Laika previously brought Coraline, ParaNorman, and The Boxtrolls to the big-screen: all visually inventive movies that never quite tapped into their true potential. Kubo and the Two Strings, their fourth feature, changes the scenery from the get-go, taking places not in New England or Great Britain but in ancient Japan. The setting shift alone helps Kubo go places none of its predecessors did.
Kubo (Art Parkinson) lives with his mother atop a mountain, outside a village where he frequently busks. Playing his shamisen, Kubo mystically controls origami paper to act out epic stories for the excited crowds, until the sun goes down.
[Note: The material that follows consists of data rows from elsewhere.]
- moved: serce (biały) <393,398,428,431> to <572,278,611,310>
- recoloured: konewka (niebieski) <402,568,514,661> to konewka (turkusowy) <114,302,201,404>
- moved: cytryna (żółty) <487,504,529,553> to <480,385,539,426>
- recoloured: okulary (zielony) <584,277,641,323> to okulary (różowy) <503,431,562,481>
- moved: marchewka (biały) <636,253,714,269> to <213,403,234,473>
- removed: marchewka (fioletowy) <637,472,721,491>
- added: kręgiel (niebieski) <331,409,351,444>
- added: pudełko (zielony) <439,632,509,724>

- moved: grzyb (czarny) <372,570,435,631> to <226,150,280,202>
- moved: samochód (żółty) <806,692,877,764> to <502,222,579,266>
The moment it does, he races home; his mother has a few unbreakable rules, one of which is that Kubo must never stay outside after dark.
As his increasingly sick mother tells it, Kubo’s evil grandfather, the Moon King (Ralph Fiennes), and his two wicked aunts (Rooney Mara) stole one of Kubo’s eyes when he was a baby and have been hunting for him ever since, to collect the other one.
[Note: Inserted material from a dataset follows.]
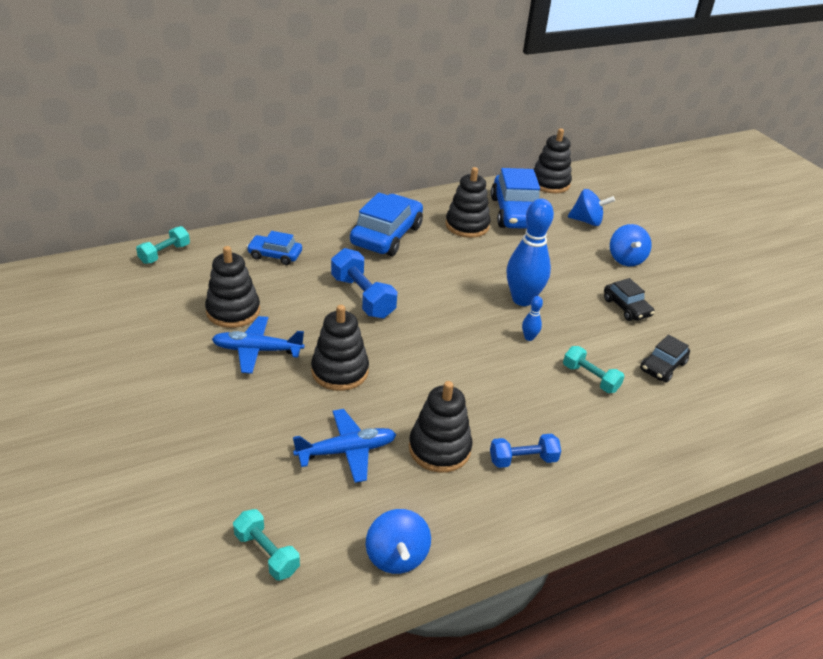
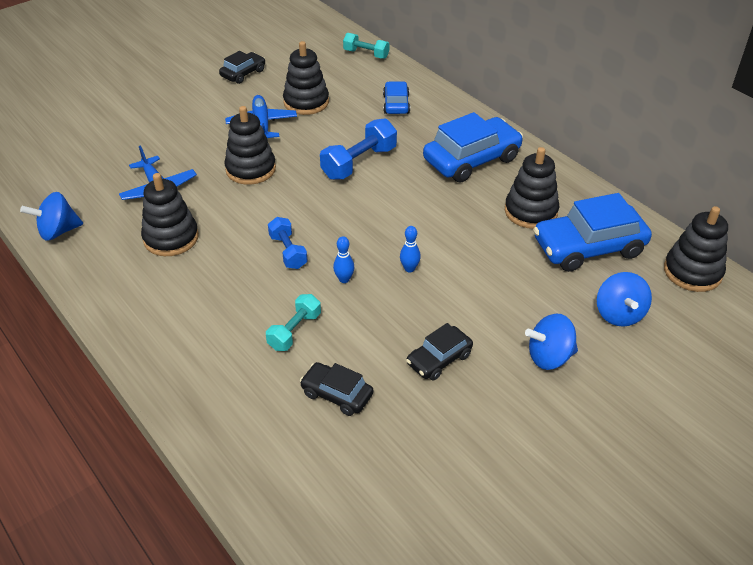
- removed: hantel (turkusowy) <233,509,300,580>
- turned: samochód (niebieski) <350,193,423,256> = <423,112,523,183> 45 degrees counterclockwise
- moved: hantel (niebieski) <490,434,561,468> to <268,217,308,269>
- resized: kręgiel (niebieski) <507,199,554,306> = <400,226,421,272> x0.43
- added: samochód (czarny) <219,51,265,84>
When Kubo, as children do, immediately proceeds to stay out after sundown, his aunts show up and nearly catch Kubo, before his mother intervenes, using supernatural powers to spirit Kubo away to safety.
Kubo awakens in a snowstorm with a bossy, talking monkey, who was tasked by Kubo’s mother to keep him safe. Monkey (Charlize Theron) tells Kubo that his aunts and grandfather and still coming for him, currently hunting them down, and that his only chance of fighting them is by tracking down the armour of his deceased father, the samurai warrior Hanzo.
Joining Kubo and Monkey on their quest is Beetle (Matthew McConaughey), a warrior cursed into a half-insect, half-human existence and the source of much of the movie’s comic relief.
While the tale of Kubo and the Two Strings feels like it should be familiar, the delivery of the material and the dazzling imagery of the visuals create magic out of the seemingly traditional storyline.
Directed by Travis Knight, CEO of Laika, Kubo and the Two Strings is the most gorgeous animated creation since Fantastic Mr. Fox or WALL-E. The average mainstream movie is lucky to have one or two moments that could exist poster-size and be hung upon a wall as art; Kubo has over a dozen, many of which I can still picture just as vividly twelve hours later.
The artistry on display here is staggering. In a sub-genre that includes everything from The Nightmare Before Christmas to Wallace & Gromit in The Curse of the Were-Rabbit, Kubo and the Two Strings could well be the pinnacle of stop-motion features.
Existing in an aesthetic somewhere between 1996’s James and the Giant Peach and the works of Hayao Miyazaki, the look of Kubo is something otherworldly, particularly in many of the wide shots that beg you to consider the insane minds that attempted it all using the most time-consuming method of animation.
Everyone in the voice cast does an excellent job. Ralph Fiennes thankfully recalls neither Voldemort nor Victor Quartermaine, and Art Parkinson more than holds his own against his more pedigreed co-stars.
Charlize Theron is expectedly good, but not quite as good as Matthew McConaughey, whose bemused line deliveries and goofily random reactions bring to mind George Clooney’s performance as the titular protagonist of Fantastic Mr. Fox. It’s great comedic acting made all the funnier by Beetle’s quirky behaviour, as animated by Knight and his team of artists.
Great animated movies come along with regularity, as When Marnie was There, The LEGO Movie, Ernest & Celestine, Frozen, A Cat in Paris, The Secret World of Arrietty, The Pirates!: Band of Misfits, and Rango have proven in just the last five years.
The timeless works of brilliance that change what you expect from a movie come along far less frequently. The last one, in my book, was Steven Spielberg’s The Adventures of Tintin, five years ago. I would not be surprised if it takes another five years for the world gets an animated movie worthy of succeeding Kubo and the Two Strings.